Dei periegeti è conservato per intero, come suole avvenire in letteratura erudita, solo il più recente, Pausania. La caratteristica data qui sopra si fonda su lui, sulle scarse citazioni dei suoi predecessori, su quello che ricerca di fonti sicure riconquista a uno di essi, Eliodoro, su due frammenti, trovato l'uno in un papiro (Periegesi di Hawara), conservato l'altro in un codice medievale (Eraclide Pontico).
La Periegesi di Hawara è estremamente frammentaria; la parte che noi leggiamo si riferisce all'Attica. La frammentarietà è qui di gran danno, perché il periegeta di Hawara è per noi forse il più antico (prima del 200 a. C.). Egli si attiene in genere al filo topografico, ma con molta libertà nei particolari. Sceglie liberamente i suoi oggetti, senza aspirare a completezza. Dei porti di Atene segnala quei pochi edifici che gli hanno fatto impressione. Il suo interesse non si limita a edifici o a opere d'arte nel senso comune della parola: egli descriveva minuziosamente una meridiana. Non mancava un excursus sulle origini mitiche di Atene (del quale ci è rimasta purtroppo solo l'introduzione). Lo stile è, in complesso, ipomnematico.

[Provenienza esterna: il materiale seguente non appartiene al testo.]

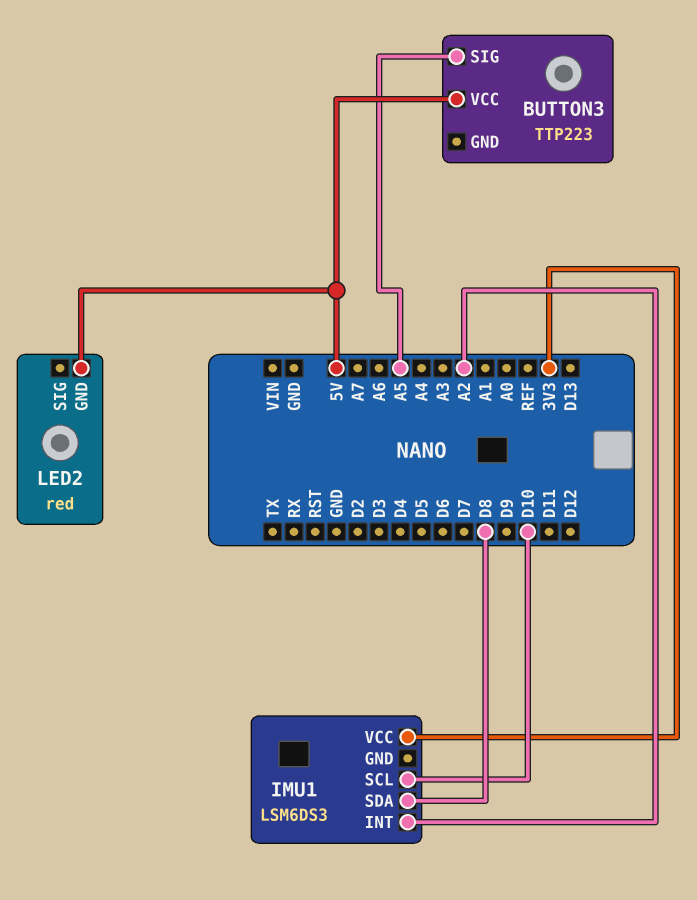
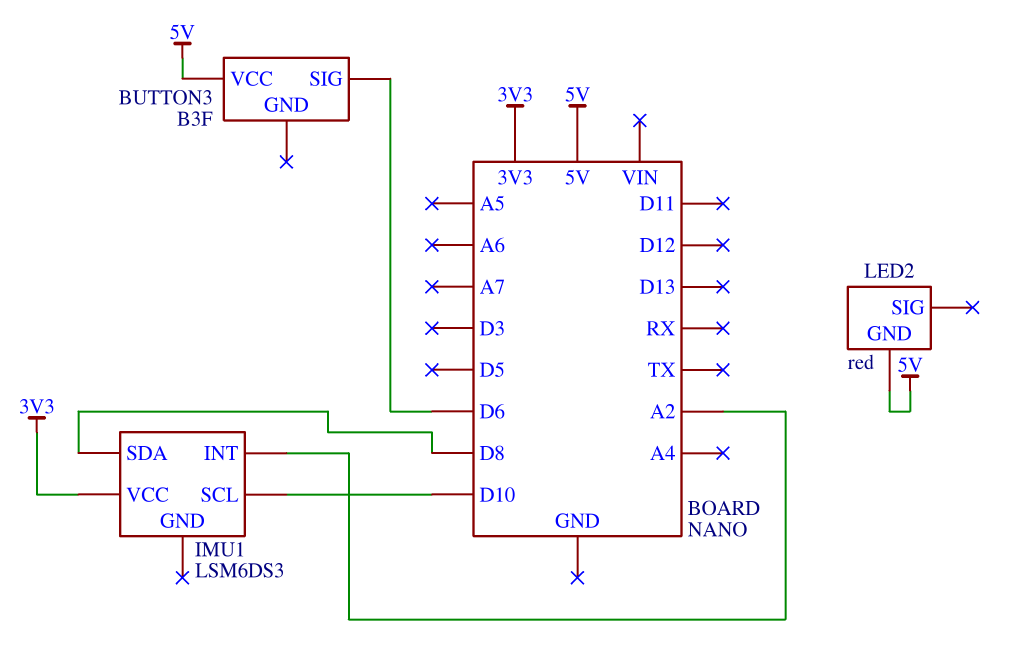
BUTTON3: TTP223 -> B3F
BUTTON3 pin SIG: A5 -> D6

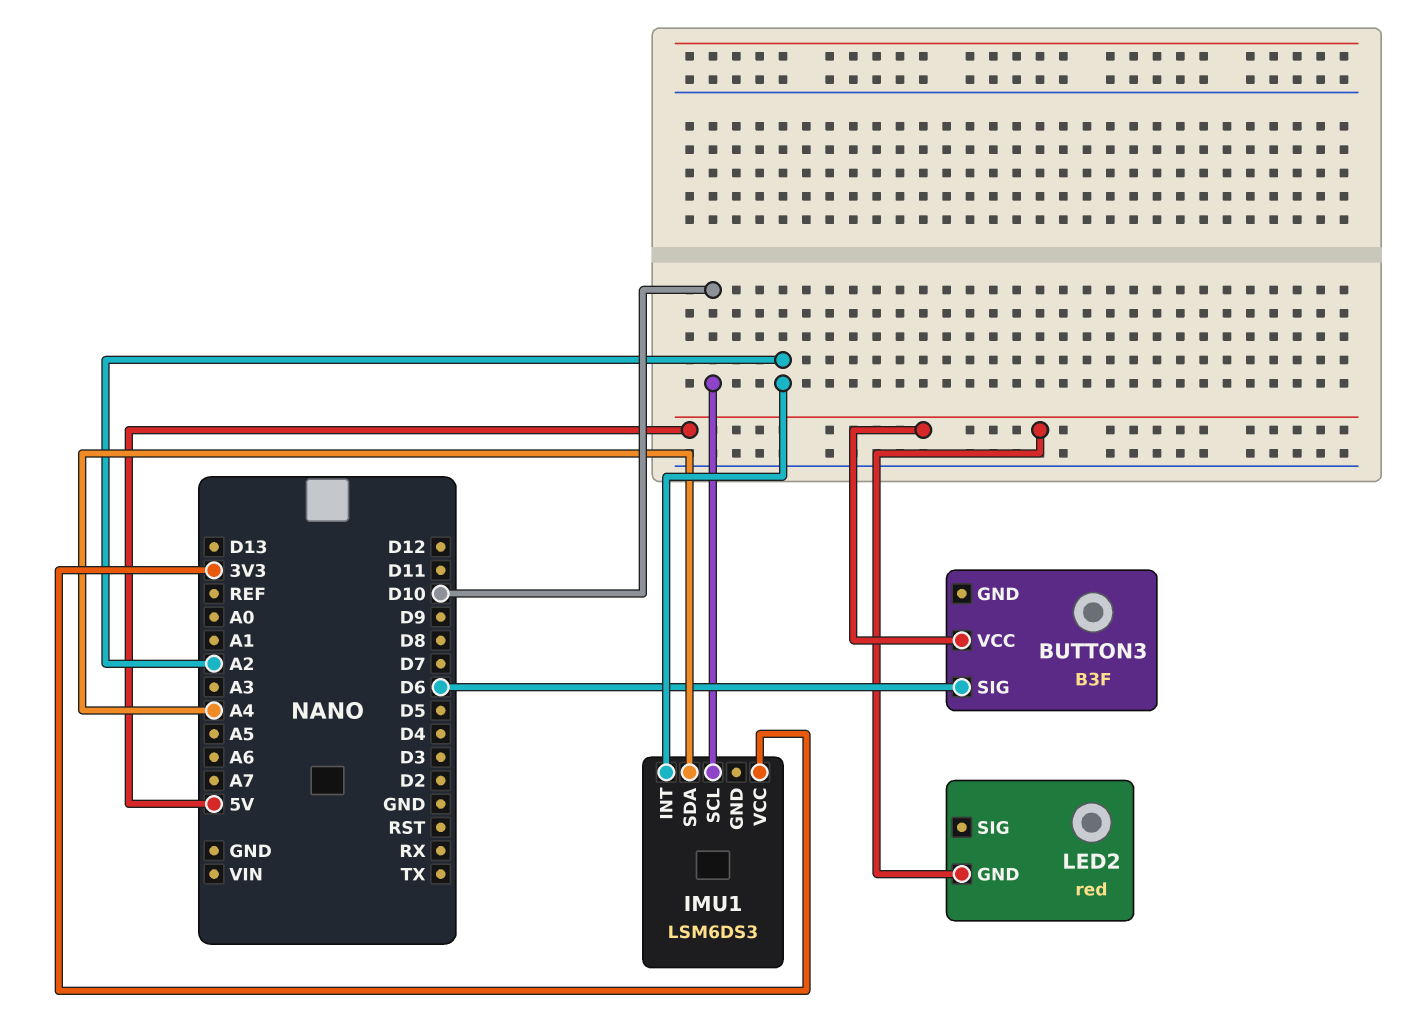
IMU1 pin SDA: D8 -> A4

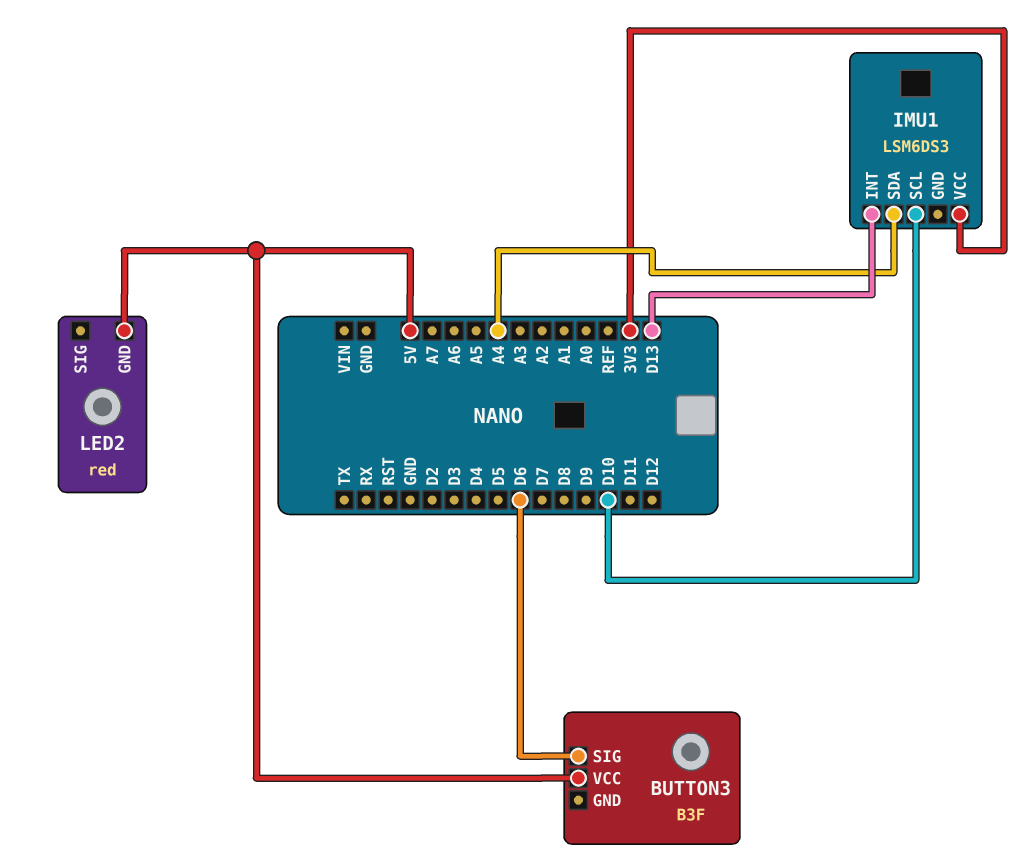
IMU1 pin INT: A2 -> D13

Anche il frammento di Eraclide Intorno alle città della Grecia (Περὶ τῶν τῆς ‛Ελλάδος πόλεων) appartiene al sec. III (dopo il 261 e prima del 229, probabilmente verso il 250). Qui la periegesi non si limita alle città, ma descrive anche le vie che dall'una vanno all'altra; ed è caratterizzato, assai vivacemente, anche il paese che le strade attraversano. Non sono evitati numeri. Gl'interessi non sono prevalentemente antiquarî; solo di Atene si notano un paio di edifici belli. L'autore ha occhi non tanto per l'arte quanto per la vita pratica: clima, commercio; s'intende anche di flora e di fauna. Degli abitanti di ogni città dà una caratteristica. Anch'egli, come il periegeta di Hawara, come Pausania, non vuole esaurire le singole città: la periegesi non è mai una "guida", un Baedeker. E evidente che Eraclide è più vicino all'antica forma della storia ionica di qualunque altro periegeta; anche evidente che egli non è ancora pienamente antiquario, che sta tra la periegesi puramente geografica e quella antiquaria. Lo stile ha alte aspirazioni: è probabile la connessione con gli Asiani (v. asianismo), particolarmente con Egesia di Magnesia.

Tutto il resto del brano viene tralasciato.